Starbucks is launching its first major augmented reality app this holiday season that will let customers animate their coffee cups with their smartphones.
Starbucks Cup Magic launches for iPhone and Android devices in the U.S. next Tuesday. (In Canada, just the iPhone version will launch.) As demonstrated in the video above, the app works by pointing your phone’s camera at the company’s red holiday season coffee cups and 47 additional objects, such as bags of coffee, on display at Starbucks retail locations.
Doing so will produce animations involving five characters — an ice skater, a squirrel, a boy and a dog sledding and a fox — on your screen. You can also interact with the characters. For instance, if you tap the boy on the sled he does a somersault. Those who activate all five characters can qualify to win an as-yet-unnamed prize.
The app also includes traditional and social sharing capabilities.

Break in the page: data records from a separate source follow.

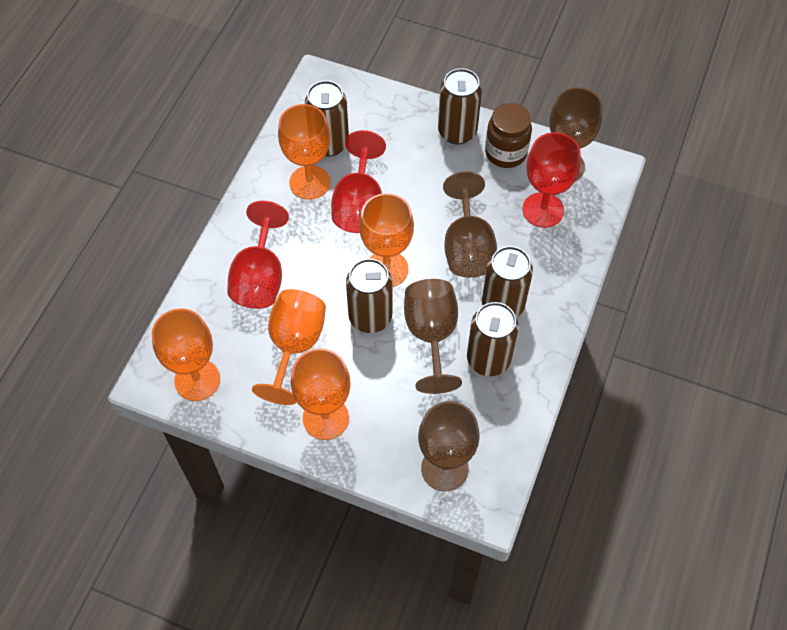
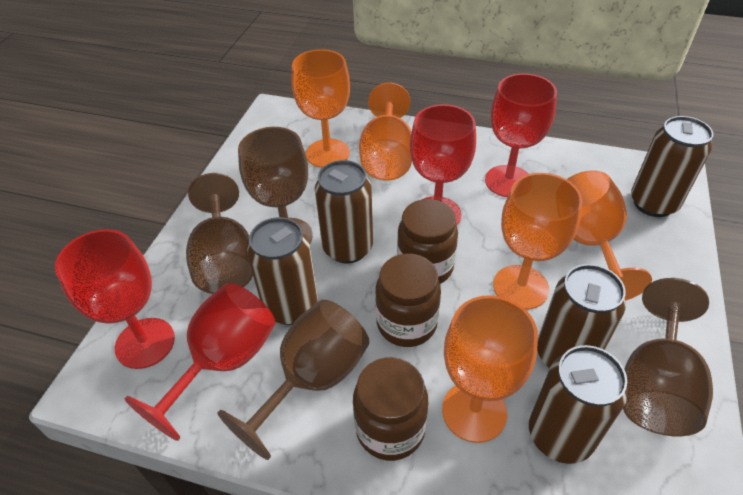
brown jar: 1 -> 3
red goblet: 3 -> 4

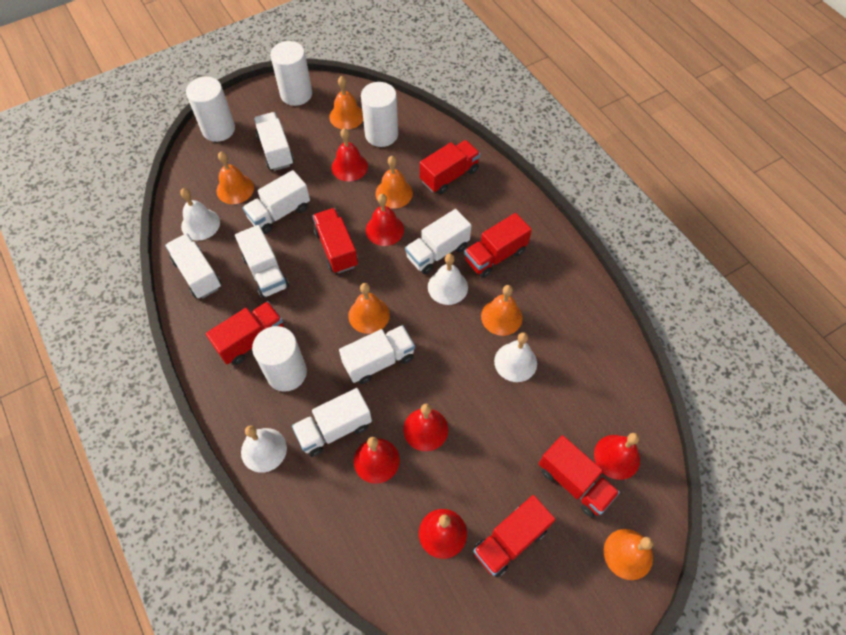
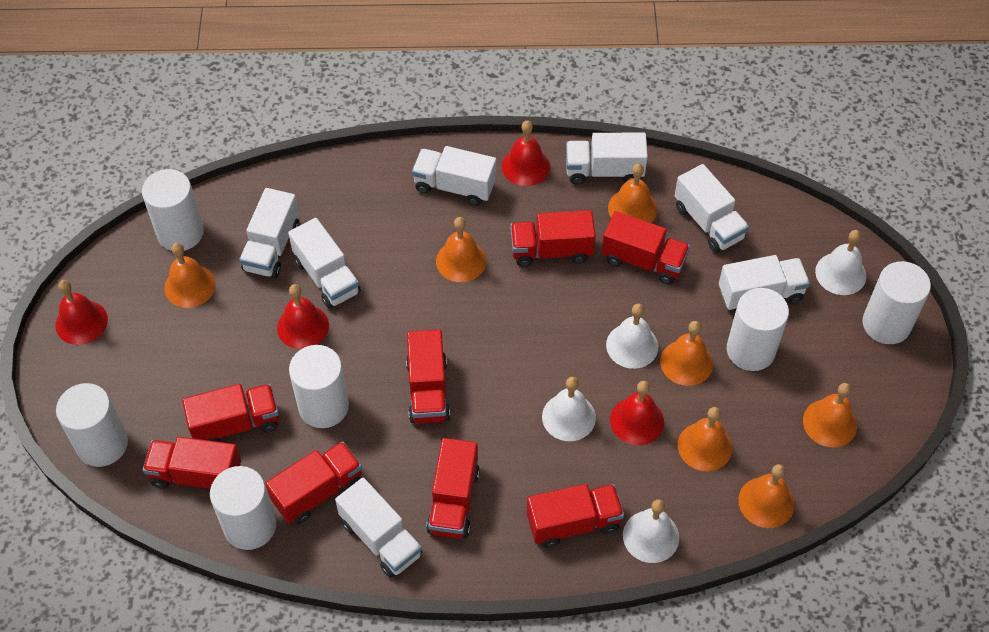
orange bell: 6 -> 7
red bell: 6 -> 4
red truck: 6 -> 8
white cylinder: 4 -> 6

You can the send ecards as well as holiday offers from Starbucks, among other things.
The object, says Alexandra Wheeler, vp-global digital marketing for Starbucks, is to “surprise and delight” customers during the holiday season.
Although Starbucks experimented with an AR app years ago in an ad, Wheeler says this is the first major AR push by the company. The effort follows some other recent AR programs from marketers including an app from Nivea featuring Rihanna and an Amazon app that lets you point your phone at objects and then buy them.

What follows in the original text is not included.